Over his six years in PNG, Sheikhypirkohy thinks he lost 12 teeth. For the first few years in detention there was no dentist at all. After three years, one arrived, but they had one solution for dental problems.
“They just pull it out. Not crown or filling or root canal, nothing. Just pull out. I don’t have many teeth now. I have problem with chewing,” Sheikhypirkohy said. It was his missing and infected teeth that brought him to Australia for medical treatment in July 2019. He has been detained in a hotel in Melbourne since then.
He applied for private resettlement in Canada over six months ago. Like Sahragard, he had never applied for refugee status in PNG and could not apply to go to the US, where more than 700 people have been successfully resettled.

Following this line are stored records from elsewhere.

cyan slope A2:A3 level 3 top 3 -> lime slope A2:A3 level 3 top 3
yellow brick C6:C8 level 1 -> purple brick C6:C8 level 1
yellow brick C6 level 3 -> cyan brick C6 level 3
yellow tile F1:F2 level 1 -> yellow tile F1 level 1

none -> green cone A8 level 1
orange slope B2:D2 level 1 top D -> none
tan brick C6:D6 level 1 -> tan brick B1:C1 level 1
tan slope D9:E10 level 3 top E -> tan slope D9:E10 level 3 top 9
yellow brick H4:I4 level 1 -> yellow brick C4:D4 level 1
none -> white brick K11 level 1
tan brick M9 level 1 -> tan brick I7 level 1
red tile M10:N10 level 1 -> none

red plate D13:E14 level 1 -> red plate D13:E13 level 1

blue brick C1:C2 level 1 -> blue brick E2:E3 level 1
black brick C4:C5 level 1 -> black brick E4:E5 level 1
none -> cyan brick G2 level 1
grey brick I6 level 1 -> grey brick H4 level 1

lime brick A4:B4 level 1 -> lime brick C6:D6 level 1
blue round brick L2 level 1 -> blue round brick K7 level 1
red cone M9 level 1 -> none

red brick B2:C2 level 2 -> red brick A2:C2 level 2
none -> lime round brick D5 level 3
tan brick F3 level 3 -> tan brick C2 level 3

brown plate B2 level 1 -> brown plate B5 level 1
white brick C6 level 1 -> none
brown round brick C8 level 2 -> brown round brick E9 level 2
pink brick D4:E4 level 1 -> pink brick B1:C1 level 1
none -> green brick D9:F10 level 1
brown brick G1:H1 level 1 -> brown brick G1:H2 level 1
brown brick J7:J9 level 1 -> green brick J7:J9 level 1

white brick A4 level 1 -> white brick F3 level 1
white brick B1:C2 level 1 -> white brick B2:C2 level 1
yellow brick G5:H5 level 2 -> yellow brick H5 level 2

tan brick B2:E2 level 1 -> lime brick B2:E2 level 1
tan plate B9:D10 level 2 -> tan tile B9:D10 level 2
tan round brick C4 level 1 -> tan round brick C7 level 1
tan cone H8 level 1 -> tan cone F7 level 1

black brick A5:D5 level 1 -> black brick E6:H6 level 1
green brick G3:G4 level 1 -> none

Sheikhypirkohy has written to Canadian prime minister Justin Trudeau three times: to tell him about the situation on Manus, to send condolences about the Canadians killed when Iran shot down a plane flying to Ukraine, and to ask him to help get his application for resettlement approved.
Trudeau’s office replied each time to tell him there was nothing they could do. His latest request was forwarded to the Canadian immigration minister, and a representative emailed Sheikhypirkohy telling him where his application was up to and explaining the process.
Sheikhypirkohy was stoked to get the replies. “Even though he said he cannot interfere in the matter...at least someone answer, replied my letter,” he said.
“I said to myself, if my application get approval, I’m sure I’m going to be in the perfect country, that cares about people. Here they just call me, ‘go back to your freaking country, boat people’.”
Jafar (a pseudonym to protect his identity) has been trying to go to Canada from Nauru for the last two years. He was sceptical the plan would work at all — “in seven years, we had many news, many rumour, but nothing happen” — before hearing about the first flight to Canada.
His US application rejected, he has high hopes for Canada. “I saw on the internet about the Canadian prime minister, he is very humble. I see also Canadians, very, very good people. They are welcome to refugees, very incredible,” he said.
Sheikhypirkohy and Jafar may be waiting a while. The volunteer efforts that helped Sahragard reach Canada have ramped up. There are now dozens of people in Canada, Australia and the US organising to fill out applications, fundraise and ultimately free the men from detention. But so far, only 11 people have made it to Canada: a handful in 2015 and 2017, then eight more last year.
The process is slow: each application requires sponsors to prove they have thousands of dollars to support the refugee, and the Canadian government offers limited sponsorship spots each year. Now the coronavirus pandemic has paused resettlement in Canada entirely, though applications are still being processed.
The arduous process also means the groups helping to file the applications — Ads-Up, an Australian-North American group dedicated to helping refugees stuck on Manus and Nauru; the volunteer group Operation Not Forgotten; Canadian non-profit MOSAIC; and UNHCR — have to figure out who to prioritise. At the moment, that’s people still held offshore, those with medical conditions, and people who have no other resettlement options.
Still, the volunteers working to make it happen are committed to ending Australia’s offshore detention program.
“To get everyone off would be hundreds of submissions and millions of dollars,” said Ben Winsor, the founder of Ads-Up. “But that’s our ultimate aim.”
The softly-spoken Sahragard feels safe in Canada. But now he is dealing with a new challenge: the pandemic. His classes have moved online and the social isolation is triggering traumatic memories.
“It reminds me of the time I’ve been in detention, because it’s the same situation, I can’t do anything.”
But he’s chosen to speak out — reliving memories he’d rather not — because he hopes his friends back in Manus can get out too.
“It's really hard for me to talk about all these memories, all these things, but the only reason that I'm doing this is because I get the help, and I want them to get the help also, to have their future and save their life.”